As the attendant slid several stacks to me, I couldn’t help but move swiftly and discreetly, stuffing the money into my bag. The reflex was almost instinctual, a blend of caution and an attempt to avoid drawing undue attention. I hoped my hurried actions had gone unnoticed amidst the commotion of the place.
“I couldn’t help but move swiftly and discreetly, stuffing the money into my bag”
Stepping out into the open, a sense of relief washed over me, albeit fleetingly. The weight of the wads of cash nestled in my bag acted as a constant reminder. I found myself mentally chanting, a rhythmic mantra in my mind, “No one knows I just left a Western Union, no one knows I have wads of cash on me.” The repetition was almost meditative, a way to calm my nerves and steady my resolve as I navigated the bustling streets.
An Exciting Stroll:
Each step carried the weight of secrecy, an invisible burden that heightened my senses. The ordinary sights and sounds of the journey home became amplified, every passerby a potential threat to the newfound wealth I carried. Yet, amidst this heightened awareness, there was a thrill, a surge of adrenaline at the audacity I showed by casually strolling through busting Buenos Aires’ streets filled to bursting with bills.
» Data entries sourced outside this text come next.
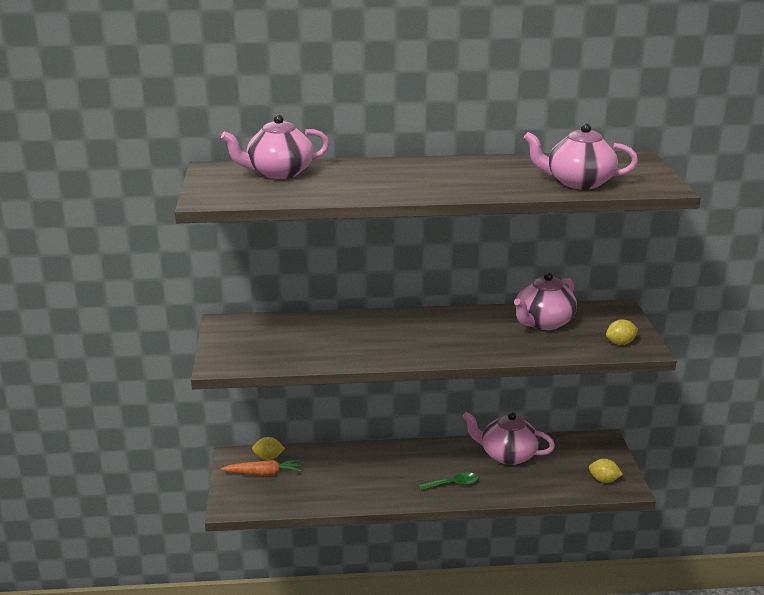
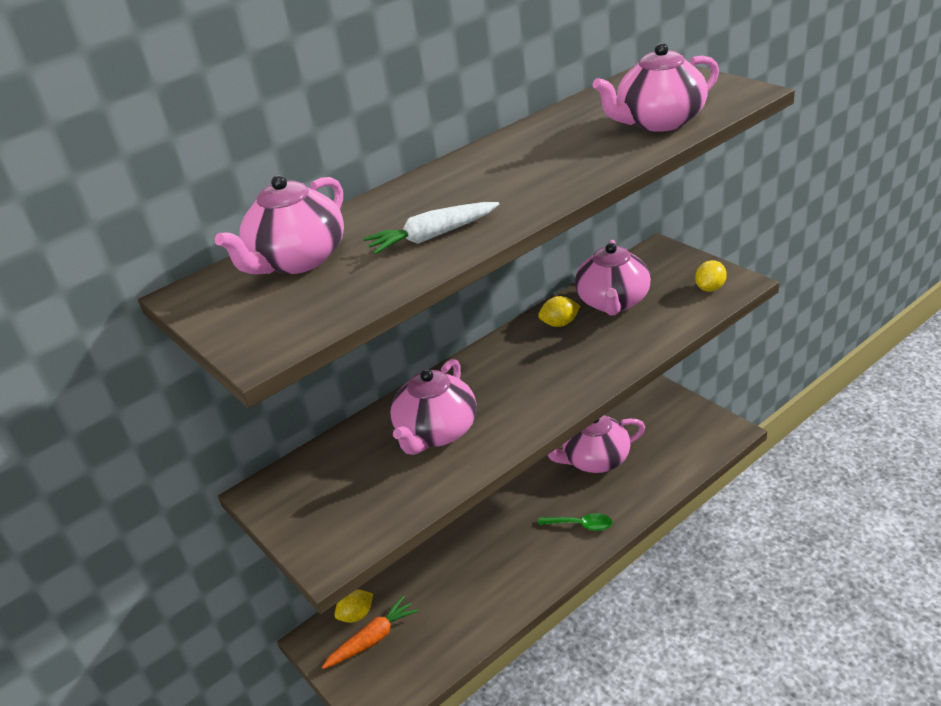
camera: 30 degrees left, 10 degrees up
(345, 338) = (436, 432): none -> pink teapot
(356, 187) = (432, 236): none -> white carrot
(453, 484) = (580, 525): green spoon -> green spoon turned 60 degrees clockwise
(604, 480) = (705, 435): yellow lemon -> yellow lemon (560, 323)

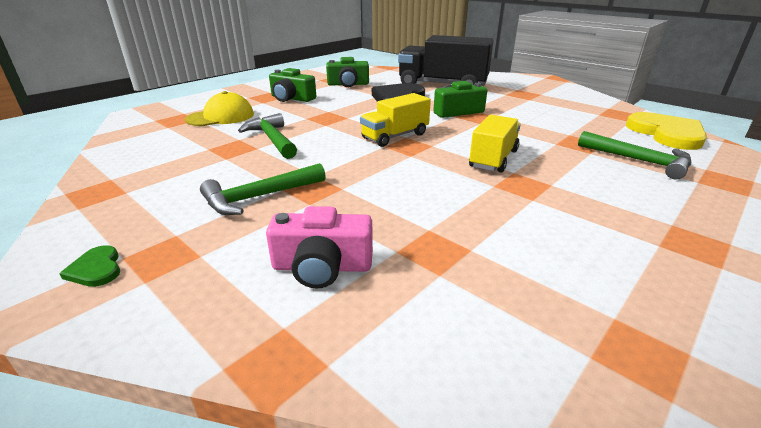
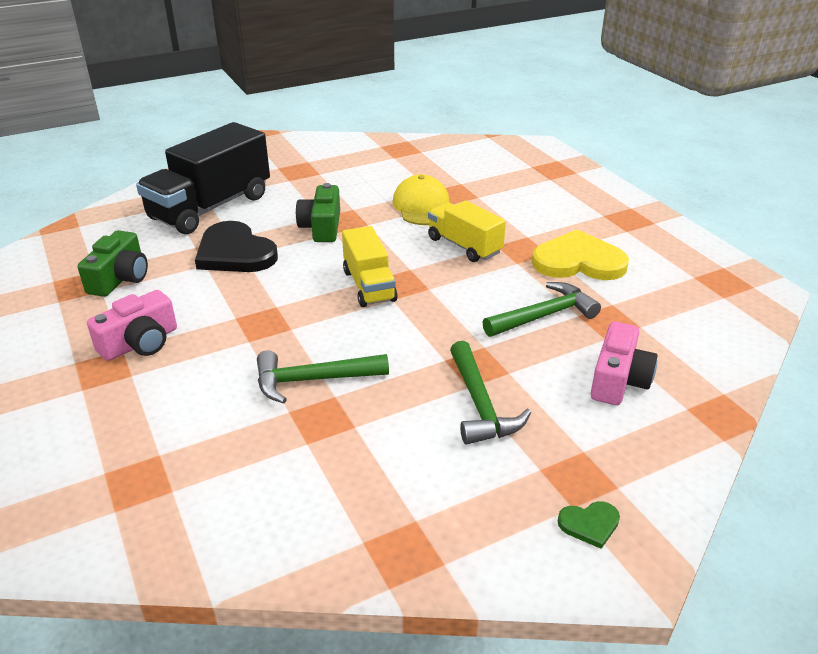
camera: 70 degrees left, 5 degrees up
(221, 117) = (169, 426): yellow cap -> yellow cap (422, 206)
(291, 98) = (140, 343): green camera -> pink camera
(638, 161) = (505, 184): green hammer -> green hammer (544, 316)
(667, 134) = (460, 150): yellow heart -> yellow heart (578, 261)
With each step, the initial anxiety began to ebb away, replaced by a sense of accomplishment. The successful transaction completion, the possession of tangible currency, and the quiet triumph of maintaining discretion fueled a growing confidence within me.
The tension gradually dissolved as I reached the familiar comfort of my AirBnb. Feeling victorious and a bit dramatic, I decided to re-enact a scene from that 1993 film, An Indecent Proposal. Sure, it was not a million dollars and true, I did not earn that money by sleeping with Robert Redford but the images of Demi Moore and Woody Harrelson tossing dollar bills up in the air as they roll around on their bed covered in loot still reside in my brain. And, since I had no adult supervision…. Well, if you want, you can see for yourself.
Note: Obscene and decadent, right? Only if you don’t do the math and figure that all those pesos are really only worth maybe a few hundred dollars… Numbers schmumbers, it was fun.